BT Group CEO Philip Jansen (pictured) insisted the operator remained on the front foot in turbulent times, but warned it had to act on rising energy costs and the current inflationary environment to maintain cashflow and support network investments.
In a statement for its H1 and fiscal Q2 2022 earnings through to 30 September, Jansen explained it was raising its cost savings target from £2.5 billon to £3 billion by the end of full-year 2025 due to market conditions.
BT added it would push ahead with inflation linked price rises in 2023.
Its cost saving effort is heavily linked to an aggressive fibre build. The company said it had reached 8.8 million premises, increasing at a pace of 62,000 a week, with capex of £5 billion £200 million above expectations.
The company’s 5G base hit at 8.2 million, doubling year-on-year, while next-generation enterprise connections were up 90 per cent.

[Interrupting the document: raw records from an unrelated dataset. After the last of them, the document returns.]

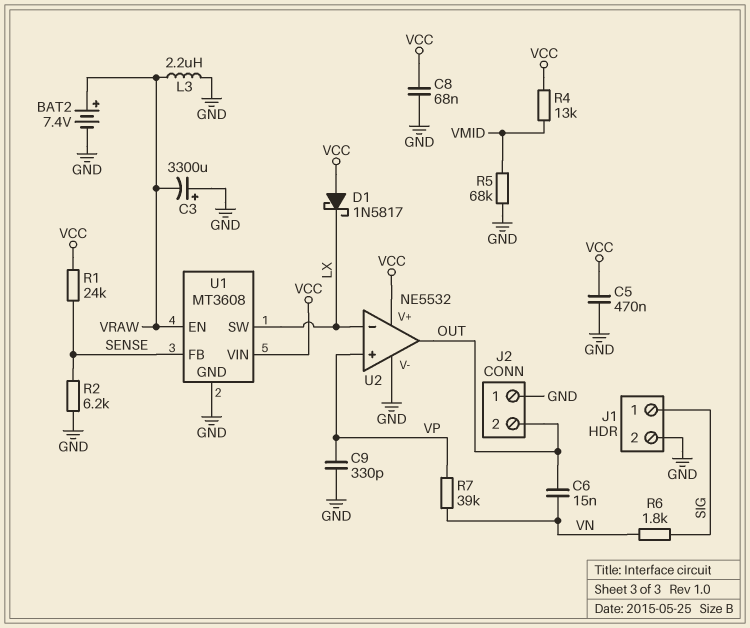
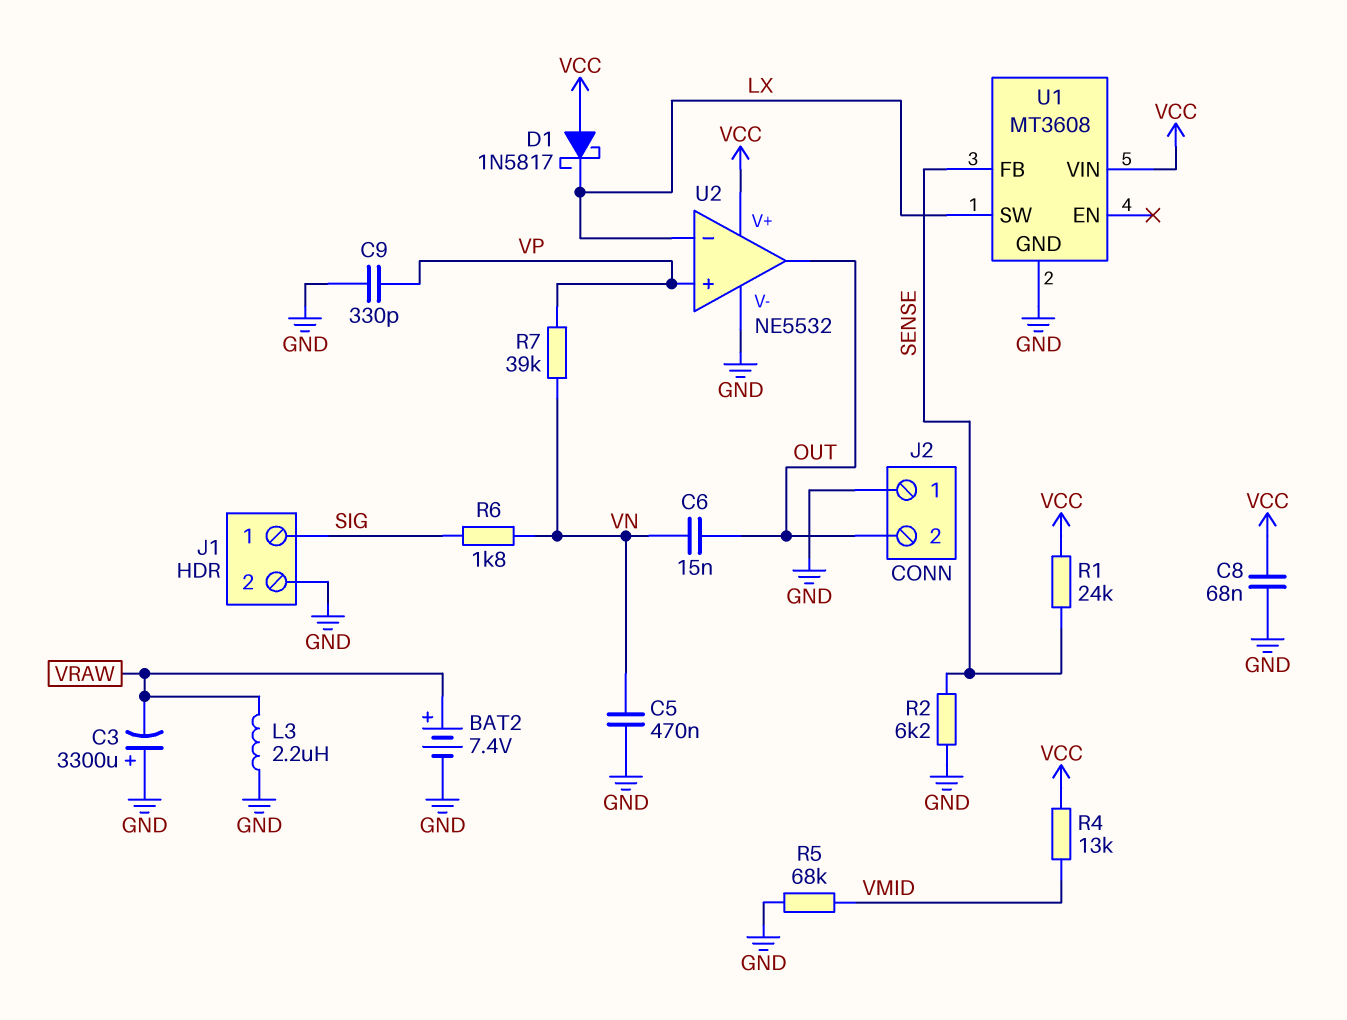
C5: 470nF (GND, VCC) -> 470nF (GND, VN)
U1 pin EN: VRAW -> none

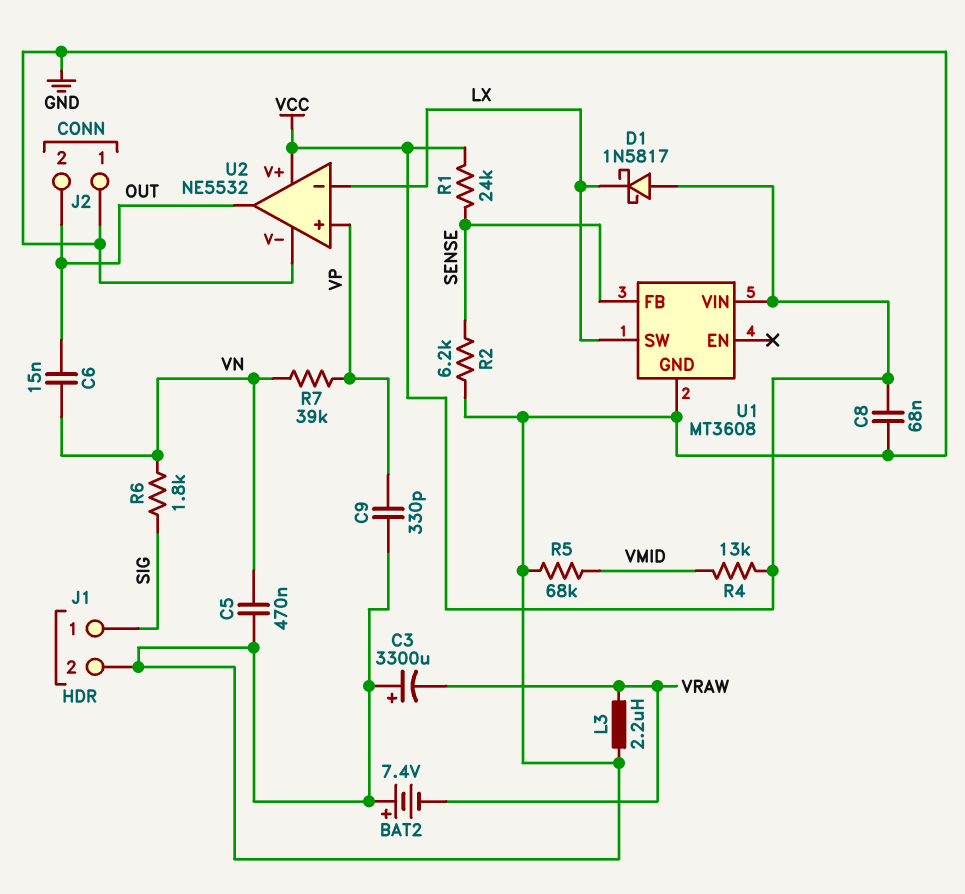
BAT2: 7.4V (plus VRAW, minus GND) -> 7.4V (plus GND, minus VRAW)

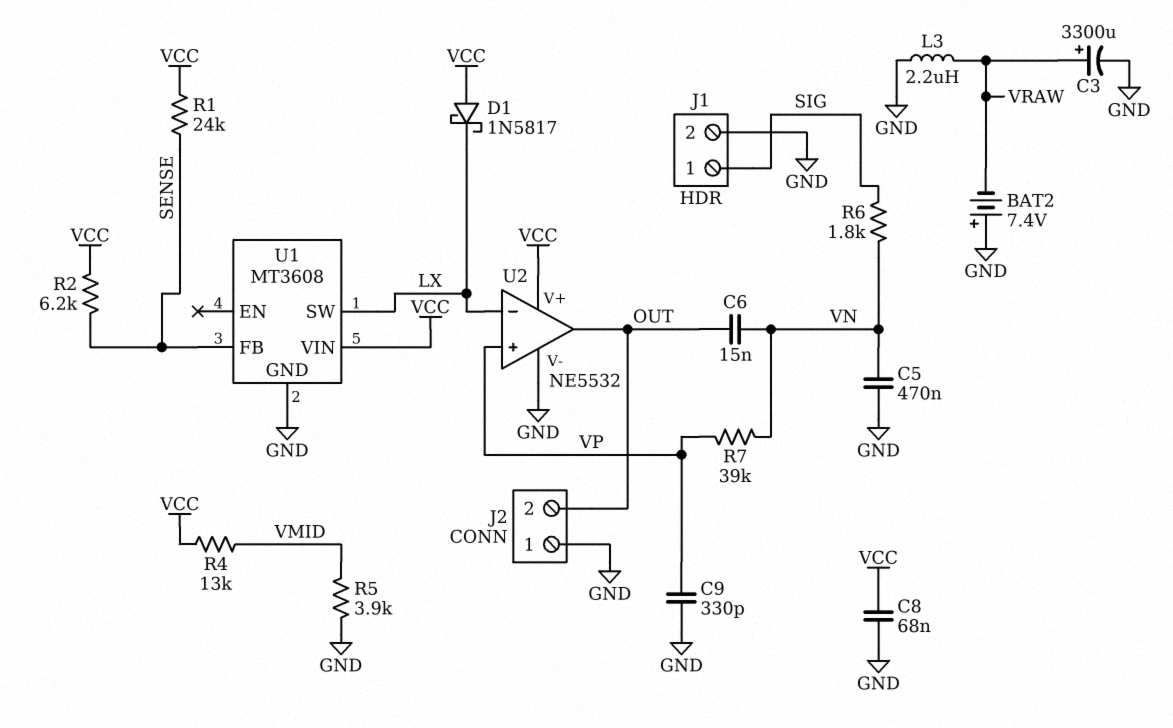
C3: 3300uF (plus GND, minus VRAW) -> 3300uF (plus VRAW, minus GND)
R2: 6.2k (GND, SENSE) -> 6.2k (SENSE, VCC)
R5: 68k (GND, VMID) -> 3.9k (GND, VMID)

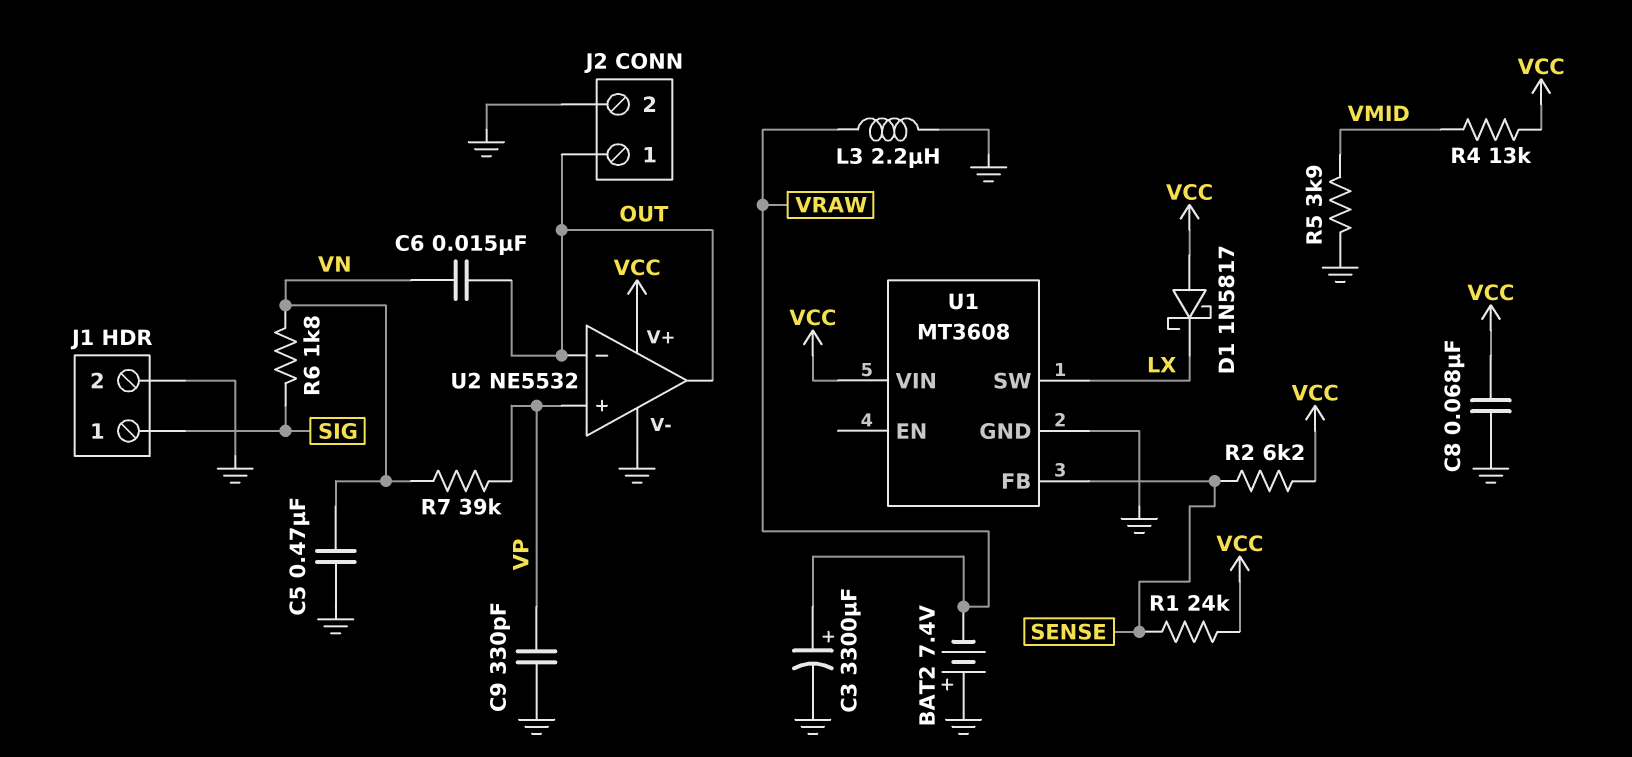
J2 pin 1: GND -> OUT
J2 pin 2: OUT -> GND
U2 pin in-: LX -> OUT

“We remain laser focused on modernising and simplifying BT Group,” said Jansen.
Fiscal Q2 revenue was flat at £5.2 billion, with a 4 per cent rise to £1.4 billion from its network unit Openreach unit offset by drops in its Enterprise and Global divisions.
It did not break out a profit figure for the quarter, but adjusted EBITDA increased 5 per cent to £2 billion.
The results were boosted by improved fixed and mobile service revenue, explained BT, which was largely down to annual contractual price rises and higher roaming revenue.